** Extracted entries follows **

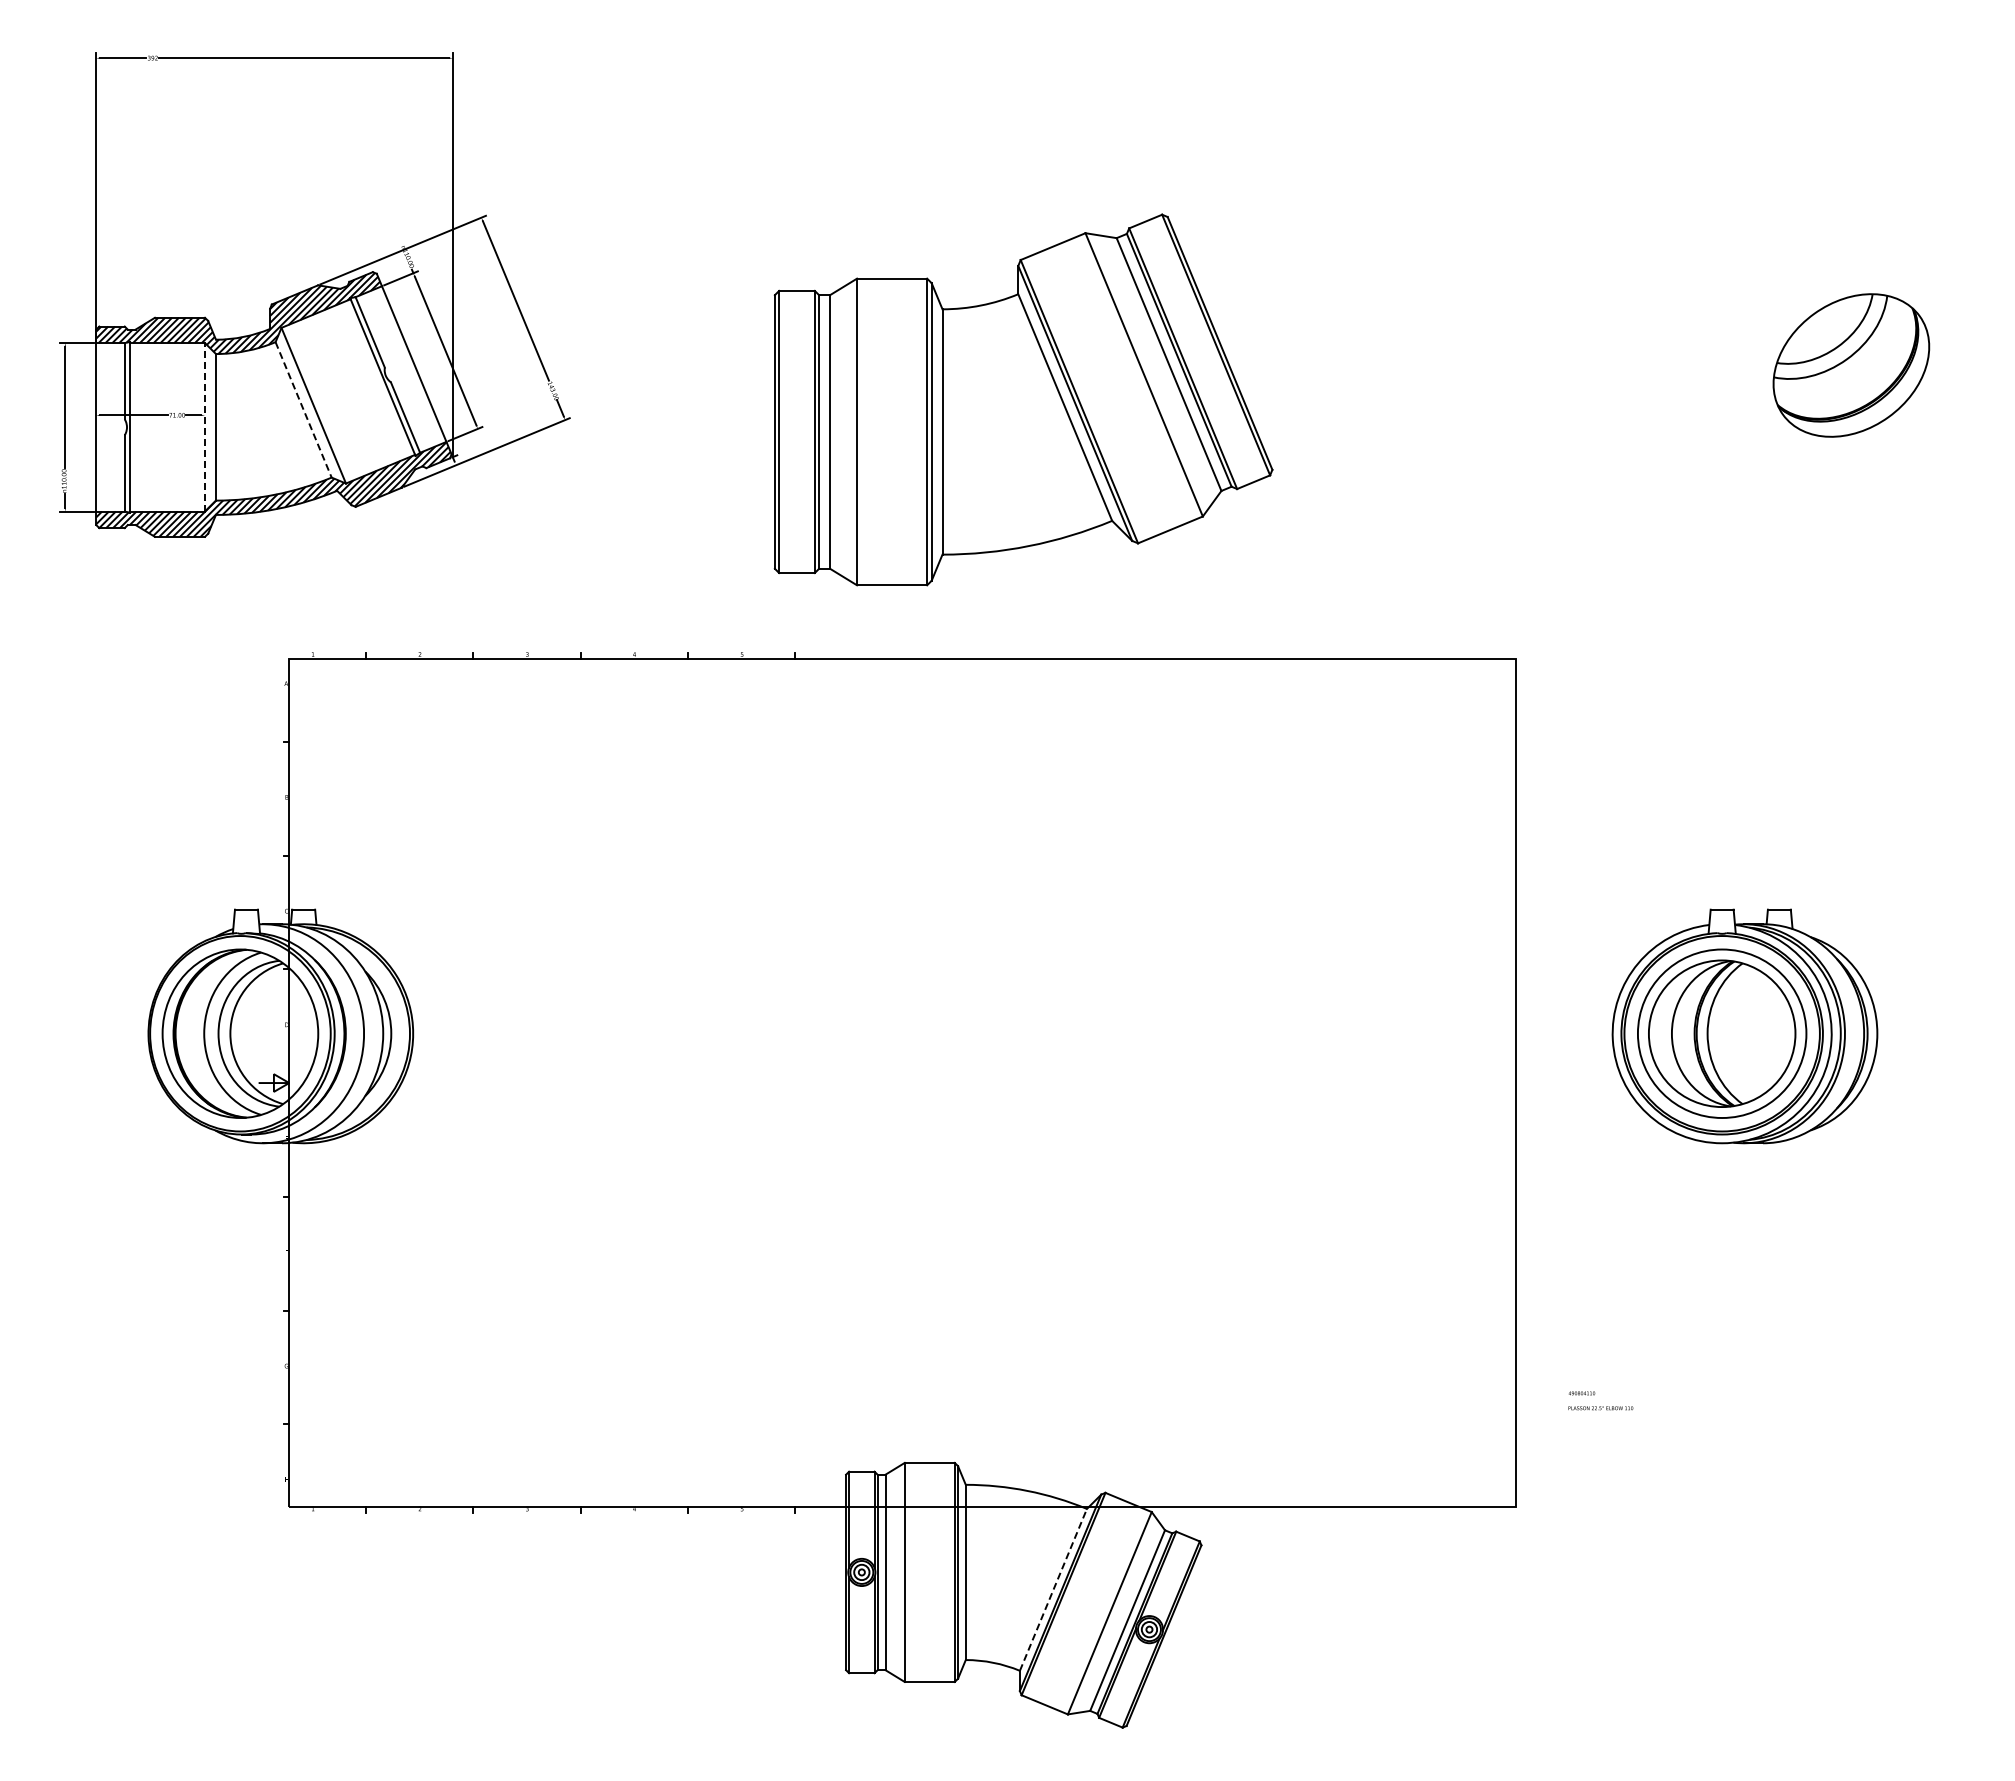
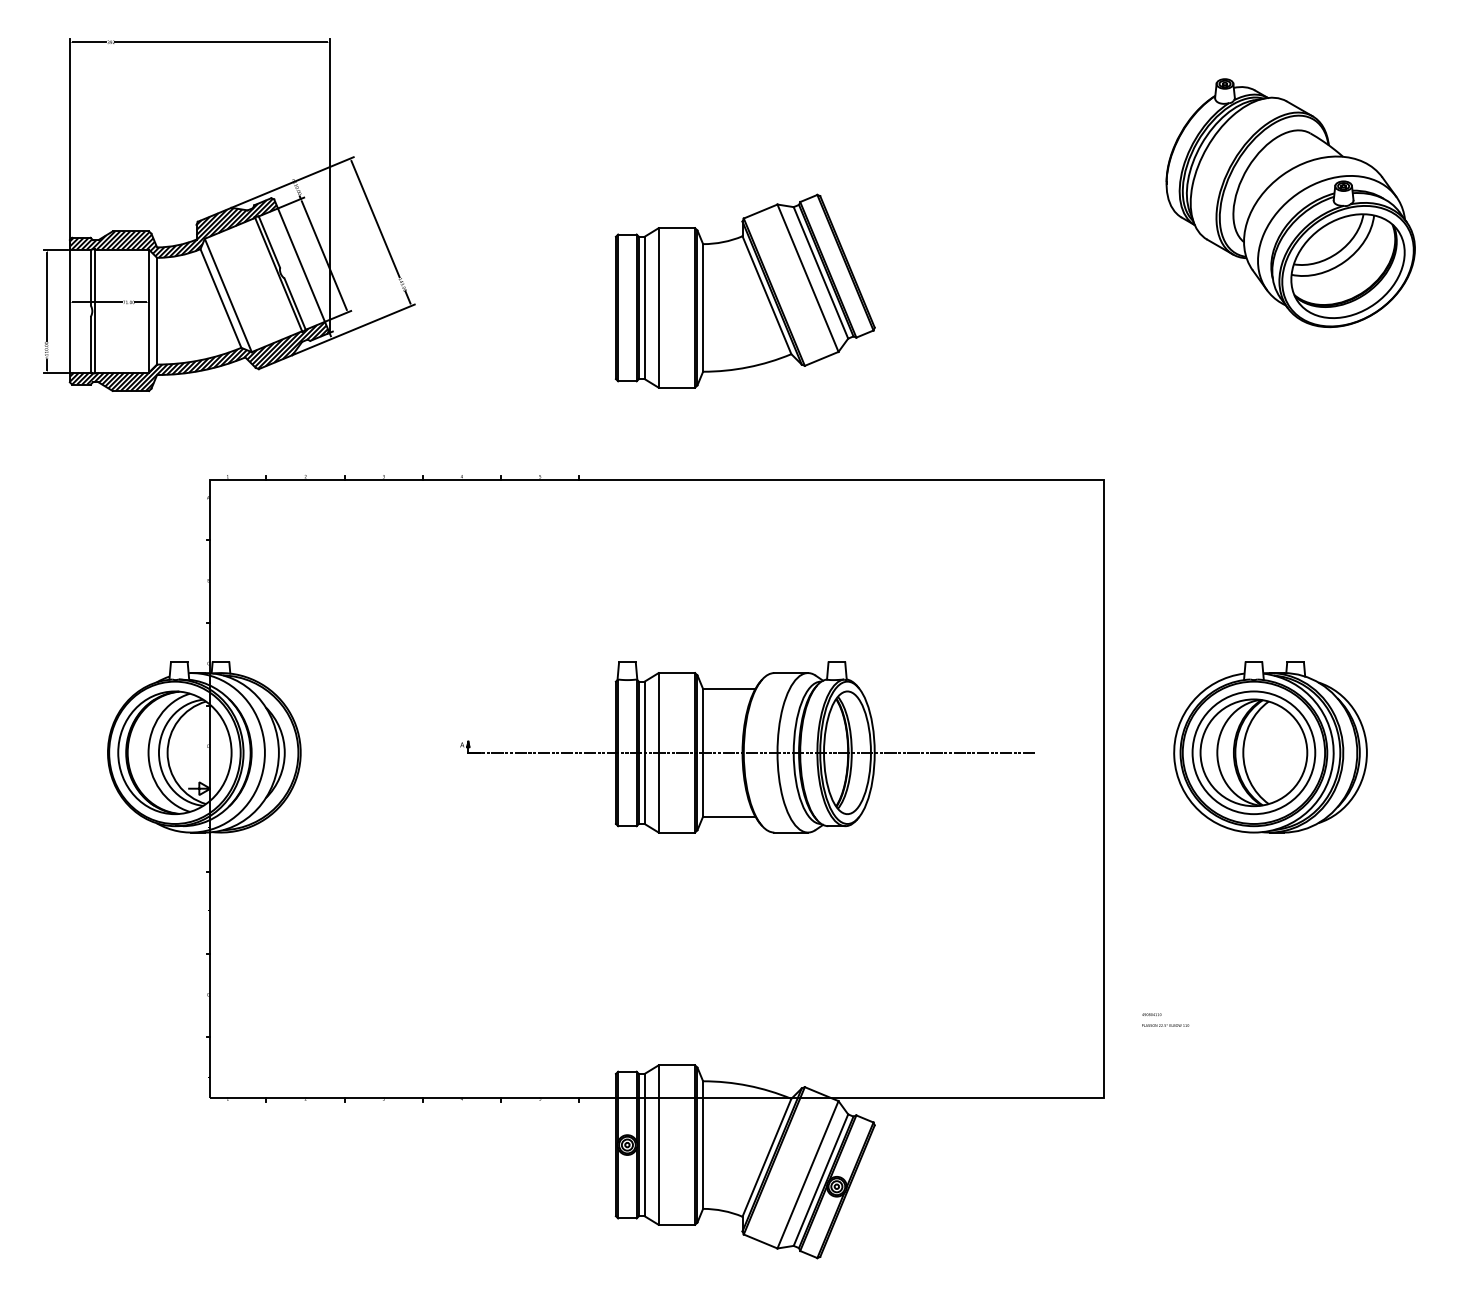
part: (1772, 278) -> (1290, 202), added
part: (1023, 399) -> (745, 290), size x0.71
line: (303, 410) -> (220, 298), dashed -> solid
line: (205, 426) -> (149, 310), dashed -> solid
part: (1026, 1026) -> (747, 747), added
line: (1053, 1589) -> (766, 1157), dashed -> solid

** End of Extracted entries **

◆ What you should do ◆
All lines above holding the word "added" make up the answer; copy each one.

◆ Task response ◆
part: (1772, 278) -> (1290, 202), added
part: (1026, 1026) -> (747, 747), added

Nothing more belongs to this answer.